Future research should aim to expand the scope of PBPK modeling in this domain by integrating real-world patient data, pharmacogenomic variables, and comorbidity indices. Experimental studies—both in vitro and clinical—are essential to validate the pharmacokinetic neutrality observed here and to examine pharmacodynamic endpoints. Further development of multi-scale models incorporating gene expression dynamics, hormonal cycles, and inter-organ interactions would also significantly enrich model realism and utility. This study provides a computationally grounded, mechanistically detailed starting point for future investigations into tamoxifen–estradiol coadministration. While further clinical validation is necessary, the findings open new avenues for safely optimizing complex oncologic and endocrine therapies through in silico precision tools.

Phenotype-resolved validation (e.g., CYP2D6 activity score stratification; metabolite kinetics) and broader covariates (e.g., hepatic impairment, enzyme regulation/induction, and polypharmacy) are outside the scope of the present study and are priorities for future work. Our finding of PK-DDI neutrality on parent tamoxifen should not be extrapolated to efficacy, since CYP2D6 polymorphisms and endoxifen formation, explicitly not modeled here, are known modulators of clinical response; these require phenotype-/metabolite-resolved analyses beyond the scope of this PK-focused study.

5. Conclusions

The results obtained showed that, after the doses of estradiol tested (0.5 mg, 1 mg and 2 mg) and 30 mg tamoxifen, there were no remarkable clinical alterations in the pharmacokinetic profiles of tamoxifen even under repeated dosing regimens and with longer population simulation (n = 10 and n = 20). The differences between the observed F, AUC and Cmax were minimal and within the ambit of inter-individual physiological variation, and were not outside the safety and efficacy limits. These results indicate that there is encouraging drug-to-drug pharmacokinetic compatibility.

It should be mentioned that this was the initial study to look at a potential pharmacokinetic interaction between tamoxifen and estradiol, so it was not possible to compare the results with published results directly. In silico simulations provide a good starting point for re-visiting therapeutic approaches once avoided due to fears of drug interactions. Although the PBPK models shown here are good, the results recorded here must be verified through controlled clinical trials in order to offer greater fidelity to real conditions and to enhance the potential of computer model-directed personalized medicine. However, it should be noted that this study adopts a completely computational approach and that it does not consider other routes of metabolization, i.e., those sulfotransferase-dependent, nor those of the estradiol influencing the expression of enzymes such as CYP2D6, nor whose activity is directly accountable for the production of active metabolites of tamoxifen (i.e., endoxifen). In addition, the study also involved healthy women and did not consider some clinical scenarios such as liver failure, polymedication or genetic variability in metabolism (CYP polymorphisms).

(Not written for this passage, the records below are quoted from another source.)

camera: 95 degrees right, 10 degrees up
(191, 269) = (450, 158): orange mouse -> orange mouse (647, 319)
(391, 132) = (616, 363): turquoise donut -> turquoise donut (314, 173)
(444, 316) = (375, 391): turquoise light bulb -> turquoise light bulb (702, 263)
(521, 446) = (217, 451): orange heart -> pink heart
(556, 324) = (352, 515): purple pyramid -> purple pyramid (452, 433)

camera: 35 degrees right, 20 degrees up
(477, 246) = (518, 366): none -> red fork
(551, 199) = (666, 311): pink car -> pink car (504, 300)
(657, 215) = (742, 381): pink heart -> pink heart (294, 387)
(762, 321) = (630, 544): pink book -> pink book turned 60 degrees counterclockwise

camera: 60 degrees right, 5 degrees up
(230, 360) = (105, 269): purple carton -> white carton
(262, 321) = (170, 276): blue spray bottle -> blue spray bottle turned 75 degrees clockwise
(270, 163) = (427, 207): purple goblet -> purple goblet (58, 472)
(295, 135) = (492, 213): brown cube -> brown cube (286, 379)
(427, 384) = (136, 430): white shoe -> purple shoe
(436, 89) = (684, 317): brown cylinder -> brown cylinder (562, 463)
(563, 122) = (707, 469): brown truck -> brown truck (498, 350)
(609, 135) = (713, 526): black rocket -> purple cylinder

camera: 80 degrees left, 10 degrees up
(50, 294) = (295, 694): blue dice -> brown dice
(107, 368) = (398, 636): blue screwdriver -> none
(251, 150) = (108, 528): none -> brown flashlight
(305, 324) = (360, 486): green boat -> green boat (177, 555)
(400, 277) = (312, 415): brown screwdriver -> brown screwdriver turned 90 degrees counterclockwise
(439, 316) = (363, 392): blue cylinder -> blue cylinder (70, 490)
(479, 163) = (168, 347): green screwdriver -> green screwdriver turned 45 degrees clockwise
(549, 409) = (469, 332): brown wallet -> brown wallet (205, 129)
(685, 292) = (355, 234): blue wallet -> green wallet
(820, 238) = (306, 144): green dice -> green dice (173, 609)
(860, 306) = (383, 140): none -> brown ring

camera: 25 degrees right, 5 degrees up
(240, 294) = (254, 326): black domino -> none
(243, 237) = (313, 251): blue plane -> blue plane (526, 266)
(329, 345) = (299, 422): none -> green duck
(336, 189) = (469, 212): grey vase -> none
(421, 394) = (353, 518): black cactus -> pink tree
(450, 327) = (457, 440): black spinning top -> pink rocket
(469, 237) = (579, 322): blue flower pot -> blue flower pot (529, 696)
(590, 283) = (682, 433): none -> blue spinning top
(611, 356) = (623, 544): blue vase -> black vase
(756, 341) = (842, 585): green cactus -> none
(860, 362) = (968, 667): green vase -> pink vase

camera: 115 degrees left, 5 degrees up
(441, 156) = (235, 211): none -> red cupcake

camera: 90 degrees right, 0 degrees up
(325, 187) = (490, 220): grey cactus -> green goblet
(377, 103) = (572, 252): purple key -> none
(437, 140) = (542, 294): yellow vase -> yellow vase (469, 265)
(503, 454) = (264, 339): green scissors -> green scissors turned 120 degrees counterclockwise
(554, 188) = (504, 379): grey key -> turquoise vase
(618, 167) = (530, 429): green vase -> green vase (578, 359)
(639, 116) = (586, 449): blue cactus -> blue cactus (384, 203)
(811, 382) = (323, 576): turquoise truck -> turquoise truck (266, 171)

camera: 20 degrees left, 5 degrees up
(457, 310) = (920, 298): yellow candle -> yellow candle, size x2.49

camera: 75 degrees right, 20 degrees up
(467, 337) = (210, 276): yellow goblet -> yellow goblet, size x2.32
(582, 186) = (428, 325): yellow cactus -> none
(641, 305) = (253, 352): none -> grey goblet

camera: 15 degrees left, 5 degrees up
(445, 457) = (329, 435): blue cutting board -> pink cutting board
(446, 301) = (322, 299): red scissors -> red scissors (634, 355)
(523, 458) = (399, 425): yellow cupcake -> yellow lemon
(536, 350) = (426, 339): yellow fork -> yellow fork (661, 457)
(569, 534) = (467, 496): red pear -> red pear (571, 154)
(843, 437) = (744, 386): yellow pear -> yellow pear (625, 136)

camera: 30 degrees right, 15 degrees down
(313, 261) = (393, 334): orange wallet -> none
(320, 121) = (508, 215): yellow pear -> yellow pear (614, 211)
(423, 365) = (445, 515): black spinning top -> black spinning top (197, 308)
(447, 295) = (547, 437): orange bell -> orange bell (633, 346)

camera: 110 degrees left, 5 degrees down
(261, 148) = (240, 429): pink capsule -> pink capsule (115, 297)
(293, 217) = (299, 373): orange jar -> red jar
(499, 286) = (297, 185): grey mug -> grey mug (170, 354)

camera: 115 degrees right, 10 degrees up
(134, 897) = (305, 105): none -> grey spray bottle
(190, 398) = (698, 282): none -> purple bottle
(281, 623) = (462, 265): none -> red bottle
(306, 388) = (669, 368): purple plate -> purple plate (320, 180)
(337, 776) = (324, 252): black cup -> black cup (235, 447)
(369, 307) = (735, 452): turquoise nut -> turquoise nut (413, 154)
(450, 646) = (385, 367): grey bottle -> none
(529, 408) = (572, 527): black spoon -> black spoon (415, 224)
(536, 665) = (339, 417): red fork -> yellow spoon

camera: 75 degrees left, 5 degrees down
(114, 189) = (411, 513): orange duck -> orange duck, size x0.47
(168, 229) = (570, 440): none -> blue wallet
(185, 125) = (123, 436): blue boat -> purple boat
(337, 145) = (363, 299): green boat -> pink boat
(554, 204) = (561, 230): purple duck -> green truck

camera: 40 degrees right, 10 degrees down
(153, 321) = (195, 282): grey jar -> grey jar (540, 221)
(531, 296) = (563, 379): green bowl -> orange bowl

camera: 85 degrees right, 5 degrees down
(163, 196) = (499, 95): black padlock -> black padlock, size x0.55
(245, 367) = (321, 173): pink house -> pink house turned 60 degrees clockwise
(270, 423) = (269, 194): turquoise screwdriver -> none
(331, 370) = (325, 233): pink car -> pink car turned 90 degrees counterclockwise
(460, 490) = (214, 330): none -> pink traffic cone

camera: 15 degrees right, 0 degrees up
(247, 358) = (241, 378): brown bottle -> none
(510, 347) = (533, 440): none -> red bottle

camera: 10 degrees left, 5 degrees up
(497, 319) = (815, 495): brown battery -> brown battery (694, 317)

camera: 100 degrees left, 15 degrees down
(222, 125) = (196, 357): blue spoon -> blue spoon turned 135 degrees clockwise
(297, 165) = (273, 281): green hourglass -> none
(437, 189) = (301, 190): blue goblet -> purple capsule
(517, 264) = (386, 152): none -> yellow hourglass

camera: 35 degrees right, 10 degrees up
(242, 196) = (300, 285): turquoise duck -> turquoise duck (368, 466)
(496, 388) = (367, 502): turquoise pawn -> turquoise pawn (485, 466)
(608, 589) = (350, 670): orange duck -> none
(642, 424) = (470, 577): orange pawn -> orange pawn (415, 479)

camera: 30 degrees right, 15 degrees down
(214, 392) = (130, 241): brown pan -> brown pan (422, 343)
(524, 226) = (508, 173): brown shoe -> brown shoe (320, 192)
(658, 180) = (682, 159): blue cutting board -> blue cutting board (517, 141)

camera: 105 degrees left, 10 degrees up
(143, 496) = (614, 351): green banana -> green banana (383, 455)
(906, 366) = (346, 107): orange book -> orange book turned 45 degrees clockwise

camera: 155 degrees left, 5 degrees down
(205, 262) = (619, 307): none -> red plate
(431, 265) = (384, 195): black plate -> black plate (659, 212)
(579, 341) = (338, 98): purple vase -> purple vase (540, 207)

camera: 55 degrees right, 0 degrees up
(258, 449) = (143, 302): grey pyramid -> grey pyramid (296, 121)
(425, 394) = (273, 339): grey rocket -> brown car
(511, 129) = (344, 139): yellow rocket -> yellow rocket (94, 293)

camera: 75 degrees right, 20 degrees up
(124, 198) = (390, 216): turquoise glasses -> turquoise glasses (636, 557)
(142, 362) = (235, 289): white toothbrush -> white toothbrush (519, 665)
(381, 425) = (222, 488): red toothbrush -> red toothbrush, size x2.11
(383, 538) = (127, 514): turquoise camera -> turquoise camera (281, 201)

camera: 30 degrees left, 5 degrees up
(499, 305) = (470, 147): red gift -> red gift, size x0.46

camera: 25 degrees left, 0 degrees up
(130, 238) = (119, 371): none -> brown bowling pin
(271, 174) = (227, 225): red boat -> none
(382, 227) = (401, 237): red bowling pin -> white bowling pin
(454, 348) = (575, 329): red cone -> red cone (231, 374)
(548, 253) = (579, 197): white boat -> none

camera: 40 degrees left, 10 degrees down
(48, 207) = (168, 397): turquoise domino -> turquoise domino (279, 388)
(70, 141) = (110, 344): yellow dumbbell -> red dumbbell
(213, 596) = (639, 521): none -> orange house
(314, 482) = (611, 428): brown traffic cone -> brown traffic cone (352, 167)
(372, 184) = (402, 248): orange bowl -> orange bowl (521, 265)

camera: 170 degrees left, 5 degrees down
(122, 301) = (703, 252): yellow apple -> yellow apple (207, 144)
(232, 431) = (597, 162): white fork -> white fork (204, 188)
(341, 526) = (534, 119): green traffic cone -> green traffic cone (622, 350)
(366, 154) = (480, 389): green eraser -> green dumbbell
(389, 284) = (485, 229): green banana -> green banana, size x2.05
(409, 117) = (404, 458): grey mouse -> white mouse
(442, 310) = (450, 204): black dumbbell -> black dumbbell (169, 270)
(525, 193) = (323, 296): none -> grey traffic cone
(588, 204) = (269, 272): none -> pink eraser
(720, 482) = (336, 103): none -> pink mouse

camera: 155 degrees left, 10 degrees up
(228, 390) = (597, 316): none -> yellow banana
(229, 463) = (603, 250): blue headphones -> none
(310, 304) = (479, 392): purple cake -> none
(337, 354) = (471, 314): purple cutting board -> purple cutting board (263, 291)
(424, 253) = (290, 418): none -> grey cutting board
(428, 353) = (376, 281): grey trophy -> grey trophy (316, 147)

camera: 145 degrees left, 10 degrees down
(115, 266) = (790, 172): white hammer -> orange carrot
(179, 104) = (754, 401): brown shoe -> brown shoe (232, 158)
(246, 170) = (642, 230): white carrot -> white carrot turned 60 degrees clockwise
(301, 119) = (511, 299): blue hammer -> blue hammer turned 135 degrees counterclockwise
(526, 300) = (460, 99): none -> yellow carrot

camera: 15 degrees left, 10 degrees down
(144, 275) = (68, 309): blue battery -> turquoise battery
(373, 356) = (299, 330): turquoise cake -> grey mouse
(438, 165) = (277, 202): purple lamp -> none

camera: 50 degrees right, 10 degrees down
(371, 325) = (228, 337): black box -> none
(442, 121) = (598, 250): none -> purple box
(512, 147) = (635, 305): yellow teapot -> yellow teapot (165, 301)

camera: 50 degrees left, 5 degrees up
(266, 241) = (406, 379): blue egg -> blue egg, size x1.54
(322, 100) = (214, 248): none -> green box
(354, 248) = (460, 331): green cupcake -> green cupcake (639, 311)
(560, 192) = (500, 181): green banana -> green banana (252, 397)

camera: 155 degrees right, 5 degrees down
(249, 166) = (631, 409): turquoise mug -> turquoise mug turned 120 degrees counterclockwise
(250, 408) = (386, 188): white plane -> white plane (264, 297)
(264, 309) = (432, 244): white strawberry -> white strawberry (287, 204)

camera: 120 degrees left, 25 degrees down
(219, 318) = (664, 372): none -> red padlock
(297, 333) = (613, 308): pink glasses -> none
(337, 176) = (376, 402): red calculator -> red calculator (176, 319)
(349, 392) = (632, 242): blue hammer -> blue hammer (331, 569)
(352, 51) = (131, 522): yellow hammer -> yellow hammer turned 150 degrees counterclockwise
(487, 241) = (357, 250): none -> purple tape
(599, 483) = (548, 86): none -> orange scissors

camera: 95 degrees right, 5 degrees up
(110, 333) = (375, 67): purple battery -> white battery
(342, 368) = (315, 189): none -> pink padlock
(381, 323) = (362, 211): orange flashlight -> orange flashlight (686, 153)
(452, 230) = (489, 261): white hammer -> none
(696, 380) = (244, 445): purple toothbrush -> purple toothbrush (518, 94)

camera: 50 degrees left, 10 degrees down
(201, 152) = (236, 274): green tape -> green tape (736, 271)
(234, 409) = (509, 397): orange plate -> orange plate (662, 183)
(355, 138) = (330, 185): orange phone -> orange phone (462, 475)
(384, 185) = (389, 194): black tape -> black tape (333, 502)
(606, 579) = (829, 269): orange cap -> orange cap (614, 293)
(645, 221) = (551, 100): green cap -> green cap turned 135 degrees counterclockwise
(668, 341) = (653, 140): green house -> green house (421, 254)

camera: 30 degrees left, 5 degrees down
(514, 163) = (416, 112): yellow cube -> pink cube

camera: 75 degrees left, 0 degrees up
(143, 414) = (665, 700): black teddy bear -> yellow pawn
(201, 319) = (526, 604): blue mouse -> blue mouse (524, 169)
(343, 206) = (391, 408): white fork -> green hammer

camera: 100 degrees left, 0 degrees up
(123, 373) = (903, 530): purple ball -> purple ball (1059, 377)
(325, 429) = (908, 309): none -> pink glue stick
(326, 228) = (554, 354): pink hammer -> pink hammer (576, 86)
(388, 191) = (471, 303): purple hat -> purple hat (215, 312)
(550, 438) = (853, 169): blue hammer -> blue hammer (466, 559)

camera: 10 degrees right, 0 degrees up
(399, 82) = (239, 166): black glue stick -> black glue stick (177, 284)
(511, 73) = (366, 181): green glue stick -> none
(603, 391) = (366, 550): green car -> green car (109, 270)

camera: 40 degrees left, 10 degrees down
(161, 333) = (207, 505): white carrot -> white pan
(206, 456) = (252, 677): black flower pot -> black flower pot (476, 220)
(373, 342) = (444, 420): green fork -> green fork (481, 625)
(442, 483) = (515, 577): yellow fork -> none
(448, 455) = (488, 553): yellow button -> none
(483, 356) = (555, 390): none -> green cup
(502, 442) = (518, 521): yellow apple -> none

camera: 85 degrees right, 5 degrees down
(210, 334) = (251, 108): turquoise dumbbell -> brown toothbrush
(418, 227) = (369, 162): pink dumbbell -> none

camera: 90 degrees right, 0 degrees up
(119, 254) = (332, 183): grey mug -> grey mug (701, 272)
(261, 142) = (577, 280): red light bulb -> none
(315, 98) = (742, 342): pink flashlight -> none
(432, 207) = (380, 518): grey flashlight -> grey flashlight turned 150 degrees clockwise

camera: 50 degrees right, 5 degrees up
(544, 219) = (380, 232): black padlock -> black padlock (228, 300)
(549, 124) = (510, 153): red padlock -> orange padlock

It is further established that extrapolation of in silico findings to real clinical application requires additional confirmation, namely through controlled clinical studies or in vitro studies that confirm assumptions of PBPK modeling. The inclusion of other clinical and physiological covariates, such as body mass index, nutritional status, comorbidities and use of concomitant therapy, will be essential to enhance the utility of such models in more realistic and individualized settings.

The present in silico work is PK-focused and does not incorporate estradiol-mediated enzyme regulation, CYP2D6 genetic variability, or active metabolite (endoxifen) kinetics. Conclusions are limited to parent-tamoxifen pharmacokinetics under average enzyme activity; phenotype-resolved and metabolite-focused validation remains a priori-ty for future work.